Hubs, Bridges, and Multilayer Switches
Because this is not an introductory text, I do not discuss the operation theory of bridges, switches, and hubs. I just want to mention that I am using hubs in my lab setup for the ease of packet sniffing without the need to configure analyzer ports on a switch, which are easily overwhelmed with the traffic of an entire VLAN. This feature is called Switch Port Analyzer (SPAN) on Cisco switches. Besides, I do not own enough switches to build an interesting spanning-tree lab. Therefore, you will find just two limited spanning-tree labs at the end of this chapter so that you can look at the bridge protocol data units (BPDUs) going back and forth between a Linux bridge and a Cisco switch for demonstration purposes.
Of course, I once again warn you about the limited or missing loop-detection mechanisms of some UNIX bridge modes. Take the appropriate topological steps to avoid loops and do not emulate switch functionality with UNIX gateways. Linux, NetBSD, and OpenBSD implement the IEEE 802.1D STP (Spanning-Tree Protocol), which is in charge of loop prevention in switched/bridged topologies in only a crude and limited way.
Instabilities in STP behavior represent the single most severe threat to switched LAN environments with multiple switches and bridges because of the timers involved and the high-performance characteristic of modern switch fabrics. When STP fails, frames might not just circle infinitely; they might multiply (to make the matter even worse). Nevertheless, UNIX bridging modes have their merits in terms of trunk filtering, traffic shaping, and transparent firewalls. Just remember that they are not intended to emulate or replace dedicated switches
Access Ports, Uplinks, Trunks, and EtherChannel Port Groups
A switch's port can either be a simple access port, an up/downlink to a switch or hub, a trunk port for VLAN transport, or a member of a Fast/Giga EtherChannel port group. A UNIX gateway can be connected to another one via a crossover link, can be connected to a switch, can form a VLAN trunk to another trunking-capable neighbor, or can form high-bandwidth multiport EtherChannel connections.
EtherChannels are often constructed with dedicated dual or quad Fast Ethernet NICs and are able to transport and trunk VLANs. At the time of this writing, they offer an alternative to Gigabit Ethernet NICs, especially with low-end 32-bit servers that might have difficulties feeding Gigabit Ethernet. Nevertheless, it is perfectly feasible to use four isolated NICs of good quality. The only requirement is that the other side of the link is EtherChannel-capable as well. As time passes, we will see a similar feature for Gigabit Ethernet gaining momentum. In general, you will come across one of the following EtherChannel or EtherChannel-like implementations:
FreeBSD EtherChannel kernel patch, which supports Cisco Fast EtherChannel (via the Netgraph facility). Two or four ports can be combined into a single aggregate interface.

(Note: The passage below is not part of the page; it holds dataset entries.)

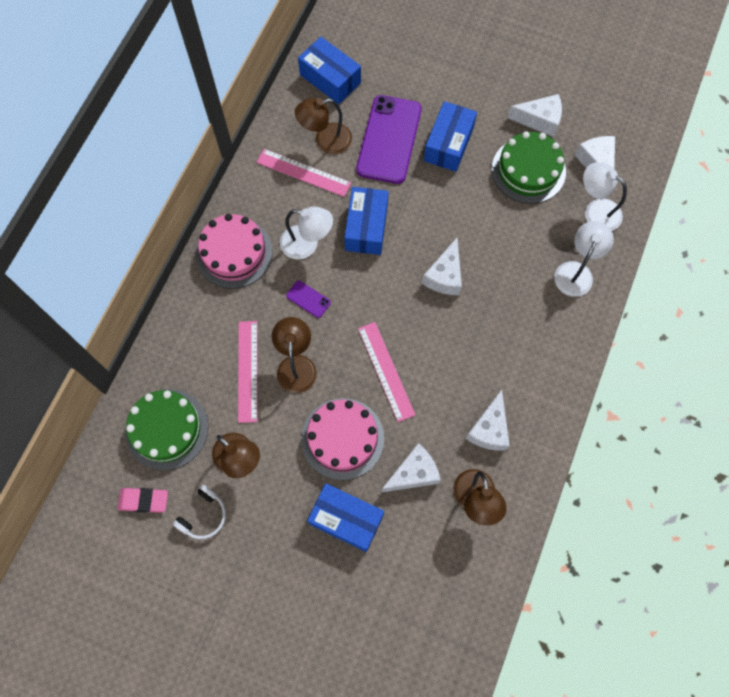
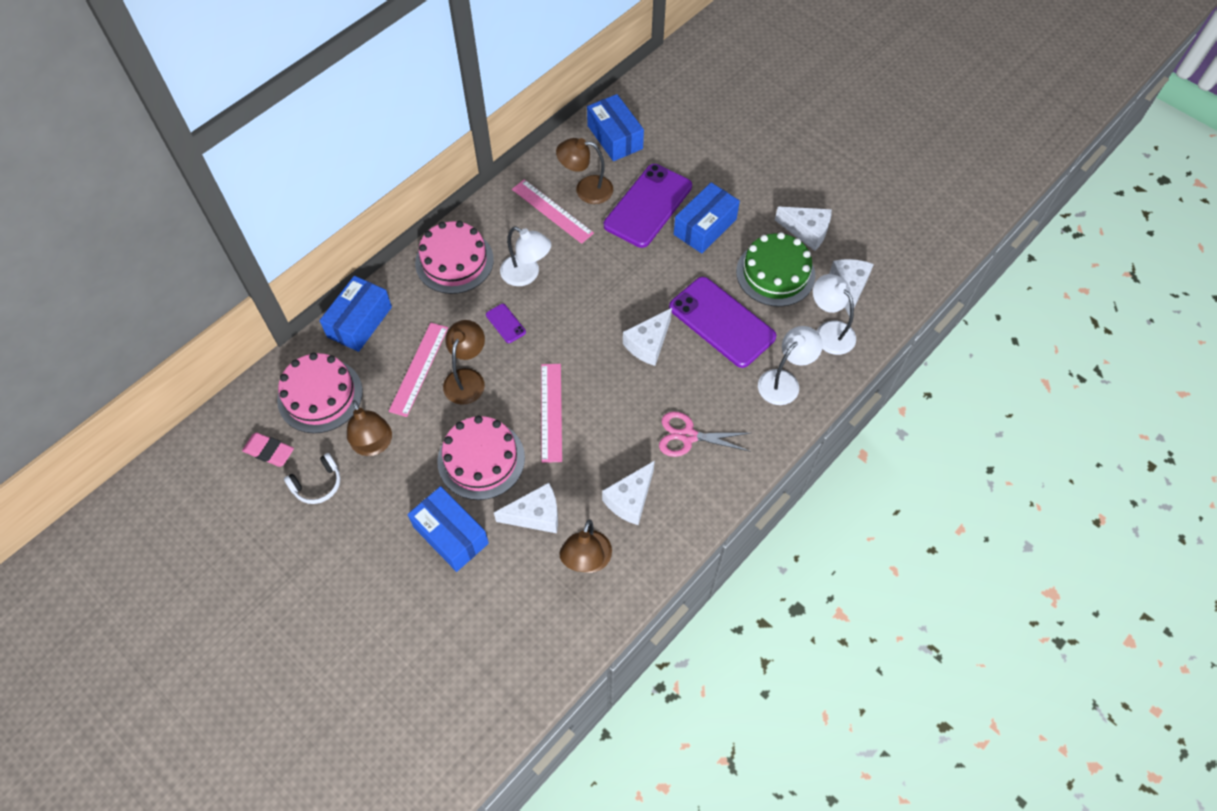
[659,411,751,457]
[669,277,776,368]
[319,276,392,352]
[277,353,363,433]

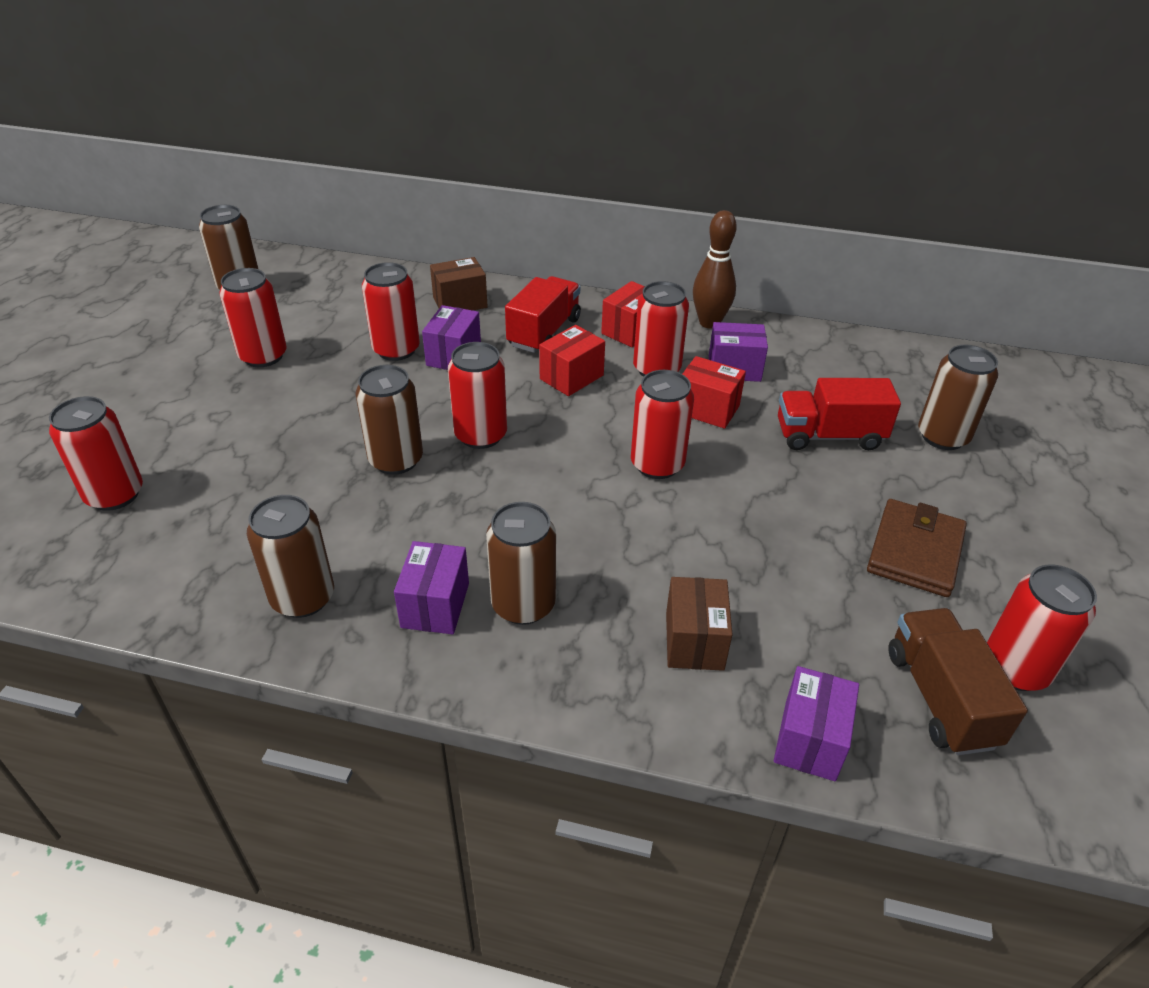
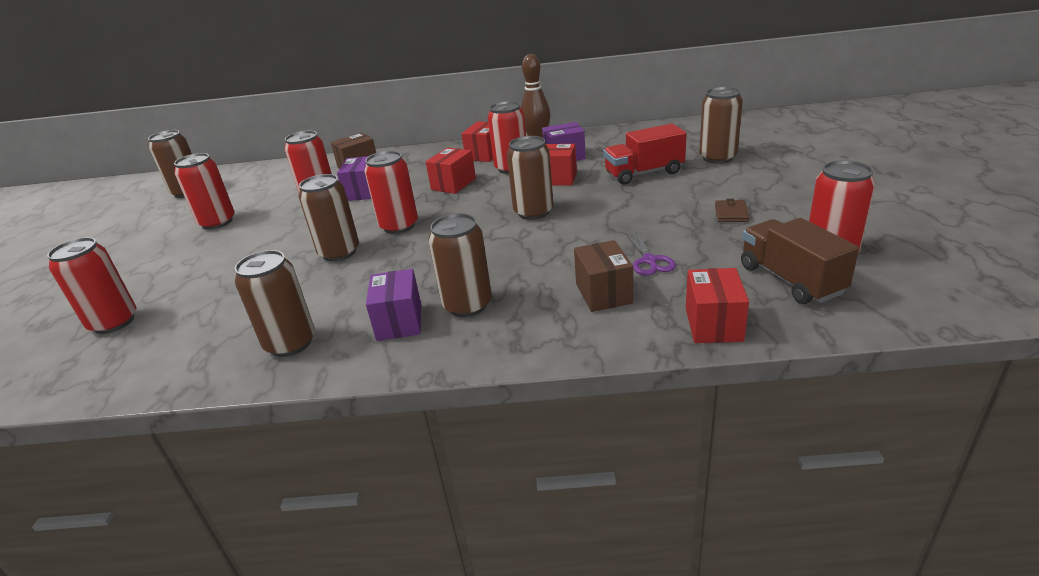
[505,276,581,353] (first image)
[626,231,676,276]
[507,136,553,220]
[686,268,749,343]
[715,199,749,222]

Linux Ethernet channel bonding.
Cisco Proprietary Fast EtherChannel (featuring PAgP, or Port Aggregation Protocol).
The IEEE 802.3AD link aggregation standard (featuring LACP, or Link Aggregate Control Protocol).
Solaris Ethernet trunking.
Proprietary drivers for dedicated dual and quad interfaces with configuration utilities.
Useful EtherChannel-related links are presented in the "Recommended Reading" section at the end of this chapter.